私が、中共の現在の経済体制を、明治維新期を含めた広義の「開発独裁」ではなく、日本型経済体制である、と見ていることはご承知の通りだ。(太田)
中央政府の直接的管轄下の・・・・・・120社に満たない中企が国有企業15万社の利潤総額ならびに納税総額の6割前後を占め、国家と共産党独裁のための財政的基盤を形成する。・・・
もう1つの投資主体が地方政府である。中国の地方政府は単なる行政単位ではない。傘下の国有企業、銀行、開発業者を束ねる利益共同体である。地方政府は企業投資やインフラ投資、銀行融資に関与し、外資系企業の導入にも大いなる力を発揮している。シャドーバンキングとして知られる理財商品を開発して大量の資金を吸収し、これを不動産・インフラ投資に回すのも地方政府である。
⇒トウ小平が目指したのは、日本型政治経済体制の総体としての継受なのであって、順序として、まず、日本型経済体制の継受から始め、しかも、(これは今回初めて記したことだが、)その継受地域の漸次的拡大を推進した後、日本型政治経済体制の背後にある人間主義の中共人民への情宣・普及を図り、その上で、最終的に政治体制を含む、日本型政治経済体制の総体の継受を完成させることである、というのが私の見解だ。
継受地域の漸次的拡大は、いわば、戦災後(戦後)の日本がやったところの、垂直の傾斜生産方式
http://ja.wikipedia.org/wiki/%E5%82%BE%E6%96%9C%E7%94%9F%E7%94%A3%E6%96%B9%E5%BC%8F
の、支那の広さや地域差を勘案した水平版である、とでも考えれば良かろう。
重要なのは、これも以前に指摘したように、中共では、人間主義が普及していない段階においては、日本型経済体制の管理運営の担い手を、家族でも疑似家族でもないところの、人間主義性において一般人民に比べると平均的に勝り、しかも、相互にそれなりの信頼関係が構築されている、各級中国共産党員達に委ねざるをえなかった、という点だ。
そのため、明治維新後の日本とは違って、戦略的な産業分野において国有企業を次々に立ち上げた後、早期にそれらの払い下げを行って民営化して行くというやり方
http://ja.wikipedia.org/wiki/%E5%AE%98%E5%96%B6%E6%A8%A1%E7%AF%84%E5%B7%A5%E5%A0%B4
を、中共がとれず、(中国共産党員が牛耳ることができるところの)国有企業を長期にわたって存続させている、と私は見ている次第だ。
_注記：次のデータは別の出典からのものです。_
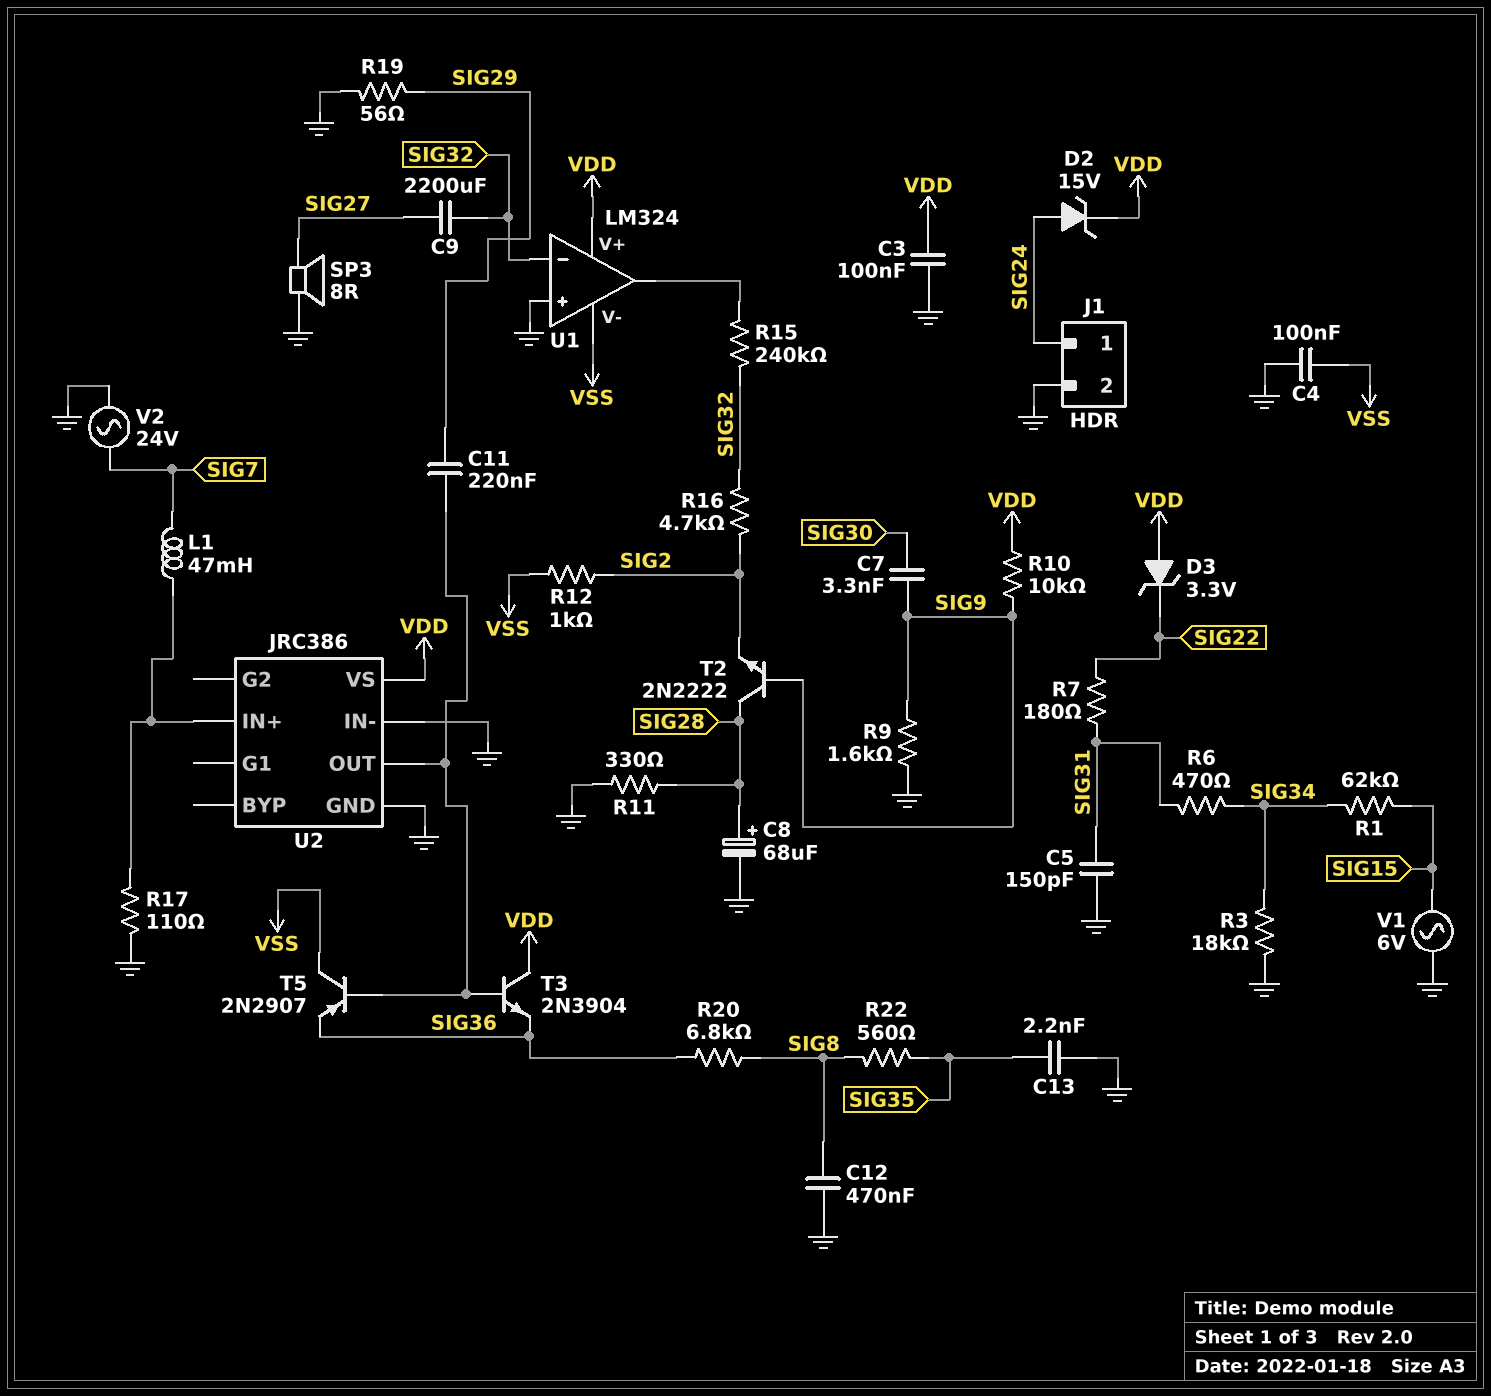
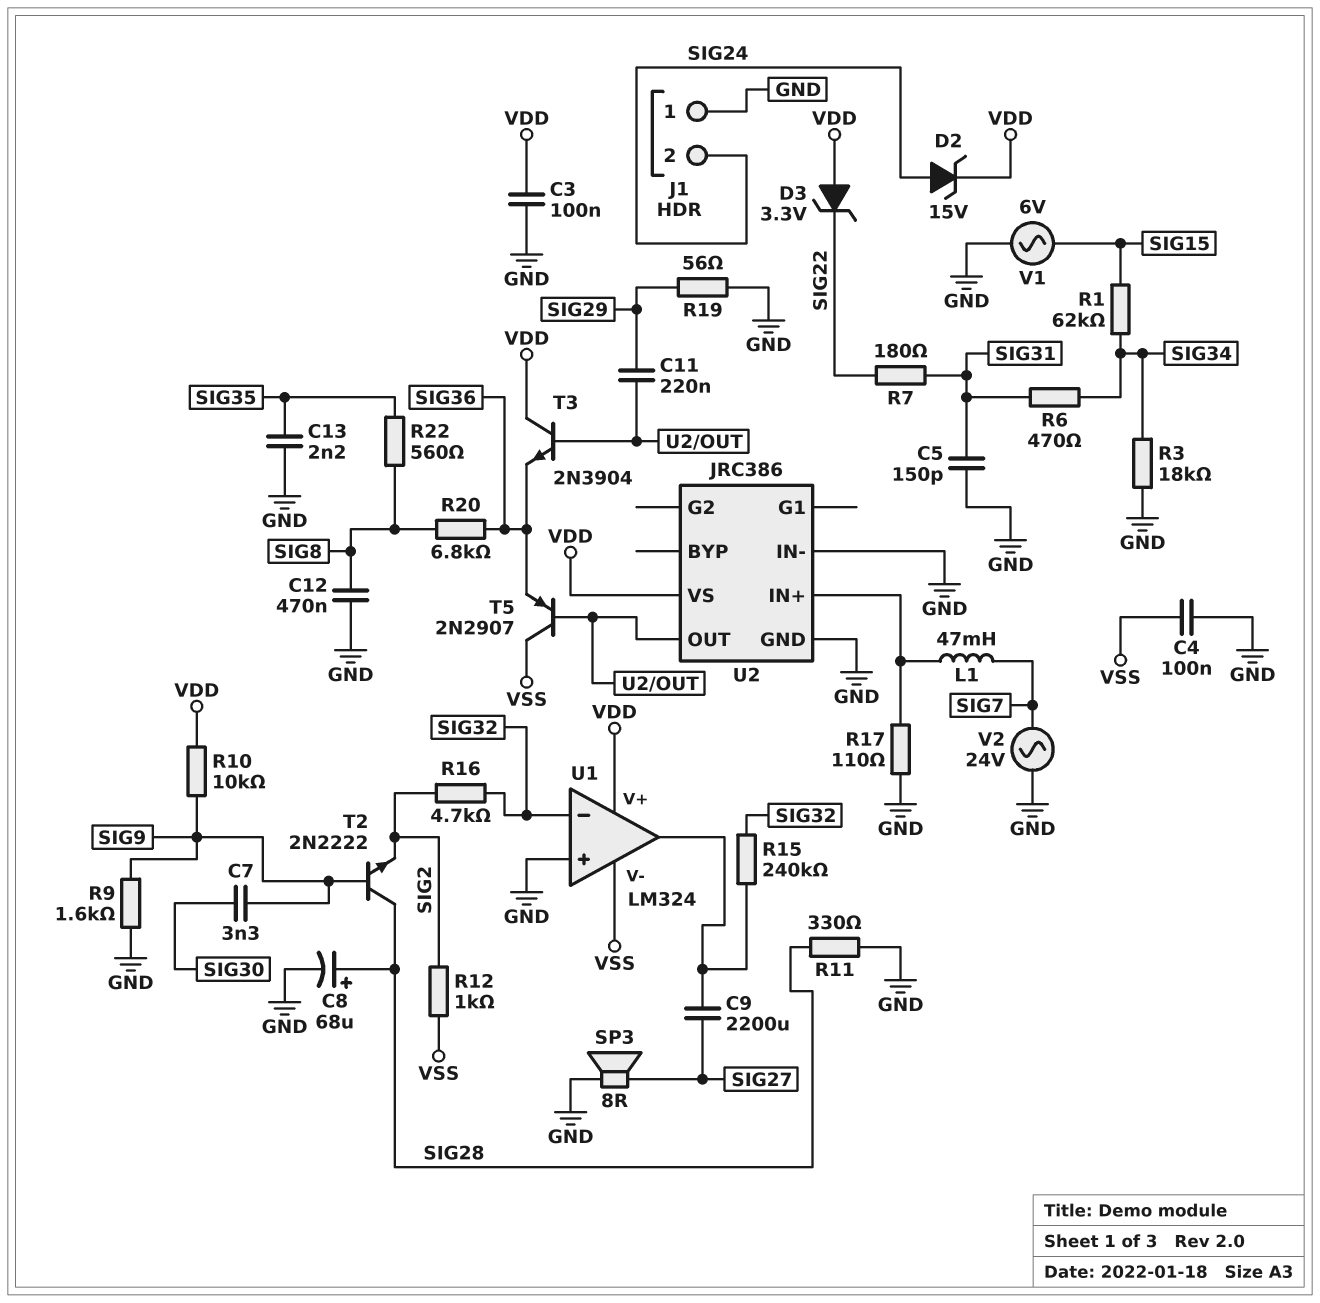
C9: 2200uF (SIG27, SIG32) -> 2200uF (SIG27, U1/out)
J1 pin 1: SIG24 -> GND
J1 pin 2: GND -> SIG24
(太田)
資源、エネルギー、通信、鉄道、金融などの基幹部門における央企の投資に地方政府による不動産・インフラ投資が加わって、中国は先進国のいずれもが過去に達成したことのない極度に高い投資依存率の国となった。・・・
⇒高い投資依存率と高度成長とは同値なのであり、このようなひねくれた表現をしてはなるまい。(太田)
高い投資依存の帰結が過剰生産能力の顕在化である。・・・
窮地を脱するための方途が、習近平政権によって打ち出された海外戦略である。輸出と外資導入によって積み上げられた4兆ドルという突出した外貨準備を原資として、拡大の一途を辿(たど)るアジアのインフラ建設需要に応じるための国際投資銀行の創設を図り、これを中国の過剰生産能力のはけ口とし、併せて中国企業の海外進出への道を開こうという戦略である。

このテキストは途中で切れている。